With the latest release of its flagship database suite, Oracle Corp. has embraced the grid-computing concept of pooled resources.
The software reflects a move toward low-cost blade servers and fast networks, said Charles A. Rozwat, Oracle's executive vice president for server technologies, speaking last week in Washington.
Oracle 10g, announced last month, will arrive in December with a database manager, an application server and a Java tool called Enterprise Manager, which coordinates a grid of many small servers acting as one large computer, said Charles Phillips, an executive vice president.
Most enterprise servers operate far below capacity, he said, so balancing peak loads among them can reclaim wasted capacity and reduce the need to buy new servers.
Factors driving grid computing include inexpensive blade servers based on Intel processors, the growth of networked storage, and fast interconnect technologies such as Gigabit Ethernet and InfiniBand, Phillips said.
The company is not trying to compete with longstanding open-source and academic grid efforts such as the Globus Project, Rozwat said.
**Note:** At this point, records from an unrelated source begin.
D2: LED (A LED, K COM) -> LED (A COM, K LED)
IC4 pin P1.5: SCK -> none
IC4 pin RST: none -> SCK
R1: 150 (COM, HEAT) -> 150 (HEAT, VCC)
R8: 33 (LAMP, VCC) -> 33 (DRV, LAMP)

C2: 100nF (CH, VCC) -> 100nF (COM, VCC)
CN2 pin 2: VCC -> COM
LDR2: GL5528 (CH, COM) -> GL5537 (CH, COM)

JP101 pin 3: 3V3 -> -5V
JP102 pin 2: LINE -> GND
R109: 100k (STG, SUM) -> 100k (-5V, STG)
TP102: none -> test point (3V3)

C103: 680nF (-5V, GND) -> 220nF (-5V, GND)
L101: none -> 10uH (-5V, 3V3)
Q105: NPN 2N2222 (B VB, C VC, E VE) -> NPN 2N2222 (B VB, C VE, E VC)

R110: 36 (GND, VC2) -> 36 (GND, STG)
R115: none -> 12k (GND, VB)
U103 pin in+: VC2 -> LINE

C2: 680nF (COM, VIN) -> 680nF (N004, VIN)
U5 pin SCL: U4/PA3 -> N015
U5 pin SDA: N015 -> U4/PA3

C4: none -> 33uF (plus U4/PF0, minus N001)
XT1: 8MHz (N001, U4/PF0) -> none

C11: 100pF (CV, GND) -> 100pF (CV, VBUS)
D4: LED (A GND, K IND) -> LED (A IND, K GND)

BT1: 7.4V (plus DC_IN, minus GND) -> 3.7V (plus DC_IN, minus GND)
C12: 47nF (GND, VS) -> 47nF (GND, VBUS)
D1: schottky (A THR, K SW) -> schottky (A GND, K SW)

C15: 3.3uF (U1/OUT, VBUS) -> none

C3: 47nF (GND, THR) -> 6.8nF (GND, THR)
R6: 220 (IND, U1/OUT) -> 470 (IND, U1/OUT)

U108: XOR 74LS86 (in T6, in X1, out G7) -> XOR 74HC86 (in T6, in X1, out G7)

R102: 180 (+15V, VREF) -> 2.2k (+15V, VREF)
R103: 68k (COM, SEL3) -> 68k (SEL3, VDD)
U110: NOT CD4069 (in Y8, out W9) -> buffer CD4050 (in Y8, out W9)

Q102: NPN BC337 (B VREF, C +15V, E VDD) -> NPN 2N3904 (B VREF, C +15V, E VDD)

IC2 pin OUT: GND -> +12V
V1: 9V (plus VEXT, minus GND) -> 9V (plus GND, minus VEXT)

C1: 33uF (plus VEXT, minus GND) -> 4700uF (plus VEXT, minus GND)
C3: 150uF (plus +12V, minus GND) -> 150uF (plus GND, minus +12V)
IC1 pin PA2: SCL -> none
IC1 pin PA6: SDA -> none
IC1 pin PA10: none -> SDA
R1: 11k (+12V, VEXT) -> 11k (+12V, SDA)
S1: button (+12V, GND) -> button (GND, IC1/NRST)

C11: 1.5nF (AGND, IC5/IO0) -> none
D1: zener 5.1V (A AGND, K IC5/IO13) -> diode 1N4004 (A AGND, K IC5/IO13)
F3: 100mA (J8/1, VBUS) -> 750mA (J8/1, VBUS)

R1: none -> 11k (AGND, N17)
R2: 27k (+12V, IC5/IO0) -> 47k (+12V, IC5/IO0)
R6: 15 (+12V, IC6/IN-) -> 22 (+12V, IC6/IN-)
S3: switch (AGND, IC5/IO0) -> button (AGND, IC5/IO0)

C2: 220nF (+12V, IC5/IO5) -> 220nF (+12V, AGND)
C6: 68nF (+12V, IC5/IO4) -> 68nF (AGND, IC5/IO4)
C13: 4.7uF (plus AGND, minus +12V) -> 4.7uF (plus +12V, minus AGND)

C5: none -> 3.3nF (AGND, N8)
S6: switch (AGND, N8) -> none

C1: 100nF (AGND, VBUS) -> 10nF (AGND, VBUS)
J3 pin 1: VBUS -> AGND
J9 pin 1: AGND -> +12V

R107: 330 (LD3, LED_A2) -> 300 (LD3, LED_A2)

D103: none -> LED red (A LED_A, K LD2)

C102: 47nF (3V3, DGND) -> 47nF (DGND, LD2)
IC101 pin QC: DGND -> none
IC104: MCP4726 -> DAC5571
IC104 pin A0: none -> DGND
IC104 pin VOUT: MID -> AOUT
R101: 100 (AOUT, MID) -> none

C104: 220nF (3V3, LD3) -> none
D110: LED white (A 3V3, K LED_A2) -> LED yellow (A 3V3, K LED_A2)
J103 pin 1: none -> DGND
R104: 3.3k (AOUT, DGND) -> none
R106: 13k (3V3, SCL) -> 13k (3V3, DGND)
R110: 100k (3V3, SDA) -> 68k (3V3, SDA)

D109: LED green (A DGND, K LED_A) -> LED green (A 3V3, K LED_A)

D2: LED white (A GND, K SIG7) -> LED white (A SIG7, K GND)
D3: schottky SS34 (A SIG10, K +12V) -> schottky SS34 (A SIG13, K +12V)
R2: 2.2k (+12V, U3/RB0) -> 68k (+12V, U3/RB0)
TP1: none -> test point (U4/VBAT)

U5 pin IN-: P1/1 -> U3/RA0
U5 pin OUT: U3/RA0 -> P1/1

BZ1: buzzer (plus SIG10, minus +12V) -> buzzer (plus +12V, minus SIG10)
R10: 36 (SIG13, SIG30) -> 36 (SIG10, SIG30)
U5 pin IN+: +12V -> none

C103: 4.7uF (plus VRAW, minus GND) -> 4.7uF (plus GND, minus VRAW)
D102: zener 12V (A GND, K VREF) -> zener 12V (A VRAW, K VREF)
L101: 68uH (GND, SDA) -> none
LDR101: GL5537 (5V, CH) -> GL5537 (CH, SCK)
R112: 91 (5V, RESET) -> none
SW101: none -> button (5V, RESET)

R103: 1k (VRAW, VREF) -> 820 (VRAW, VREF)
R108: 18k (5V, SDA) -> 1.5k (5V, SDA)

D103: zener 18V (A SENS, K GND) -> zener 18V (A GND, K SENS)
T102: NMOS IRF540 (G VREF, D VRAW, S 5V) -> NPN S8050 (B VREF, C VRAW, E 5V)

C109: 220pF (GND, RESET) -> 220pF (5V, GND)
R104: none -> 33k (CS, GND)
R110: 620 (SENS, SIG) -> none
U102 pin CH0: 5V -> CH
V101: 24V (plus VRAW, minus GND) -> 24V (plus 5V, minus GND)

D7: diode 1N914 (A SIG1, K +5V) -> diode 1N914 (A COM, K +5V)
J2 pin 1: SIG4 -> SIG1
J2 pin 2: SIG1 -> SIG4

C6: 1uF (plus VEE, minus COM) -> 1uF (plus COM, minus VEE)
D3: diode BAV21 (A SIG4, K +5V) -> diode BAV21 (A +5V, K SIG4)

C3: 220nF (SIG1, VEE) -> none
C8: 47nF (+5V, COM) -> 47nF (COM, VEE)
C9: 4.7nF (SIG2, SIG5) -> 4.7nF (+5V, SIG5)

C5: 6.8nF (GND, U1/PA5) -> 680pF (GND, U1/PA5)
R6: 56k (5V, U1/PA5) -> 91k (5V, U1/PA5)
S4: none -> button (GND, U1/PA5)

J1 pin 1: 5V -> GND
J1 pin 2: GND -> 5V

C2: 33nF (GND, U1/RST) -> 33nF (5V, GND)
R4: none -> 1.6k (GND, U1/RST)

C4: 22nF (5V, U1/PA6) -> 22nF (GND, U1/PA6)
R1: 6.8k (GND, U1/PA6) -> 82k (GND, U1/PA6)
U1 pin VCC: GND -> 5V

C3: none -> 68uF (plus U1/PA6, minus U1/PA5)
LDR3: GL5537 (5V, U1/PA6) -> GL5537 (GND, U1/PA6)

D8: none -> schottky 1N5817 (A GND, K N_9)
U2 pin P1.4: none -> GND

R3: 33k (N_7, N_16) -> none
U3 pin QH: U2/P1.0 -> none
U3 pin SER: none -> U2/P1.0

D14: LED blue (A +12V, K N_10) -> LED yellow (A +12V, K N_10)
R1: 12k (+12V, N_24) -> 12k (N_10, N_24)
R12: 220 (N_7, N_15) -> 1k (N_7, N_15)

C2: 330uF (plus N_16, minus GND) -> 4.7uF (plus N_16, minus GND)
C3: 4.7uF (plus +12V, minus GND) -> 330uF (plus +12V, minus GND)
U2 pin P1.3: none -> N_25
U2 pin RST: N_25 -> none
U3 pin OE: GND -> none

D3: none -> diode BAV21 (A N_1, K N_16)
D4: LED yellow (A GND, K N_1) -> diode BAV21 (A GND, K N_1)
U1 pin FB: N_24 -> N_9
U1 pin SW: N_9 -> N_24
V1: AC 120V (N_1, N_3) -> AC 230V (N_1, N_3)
Oracle belongs to the Global Grid Forum and will include the Globus toolkit in 10g, he said.
The company has not yet announced 10g pricing, but Oracle9i has a variety of per-processor, per-user and enterprise license arrangements.
Mapped out
Oracle has mapped its existing database, application server and e-business application suite to the Federal Enterprise Architecture and will do the same for 10g, said Mark Johnson, Oracle's vice president for federal sales.
At the product launch, two federal speakers described their experiences with Oracle products.
Harry House, database applications leader for the Wisconsin district of the Geological Survey's Water Resources Division in Middleton, Wis., said he looks forward to installing the Oracle 10g suite as soon as it comes out. 'We're not one of these groups that wait a year for it to stabilize,' he said.
At the moment, his division has one database administrator trying to watch over 35 servers in a mixed environment of Red Hat Linux and Microsoft Windows 2000 Server, House said.
His group uses Oracle products to run the National Water Quality Assessment Program data warehouse, which incorporates data from the legacy National Water Information System database.
Larry Callant, an Environmental Protection Agency software developer in Chicago, said his group's current Oracle database has been running for three years without a crash. He said the group wants 10g because it supports aerial photograph formats and vector graphics.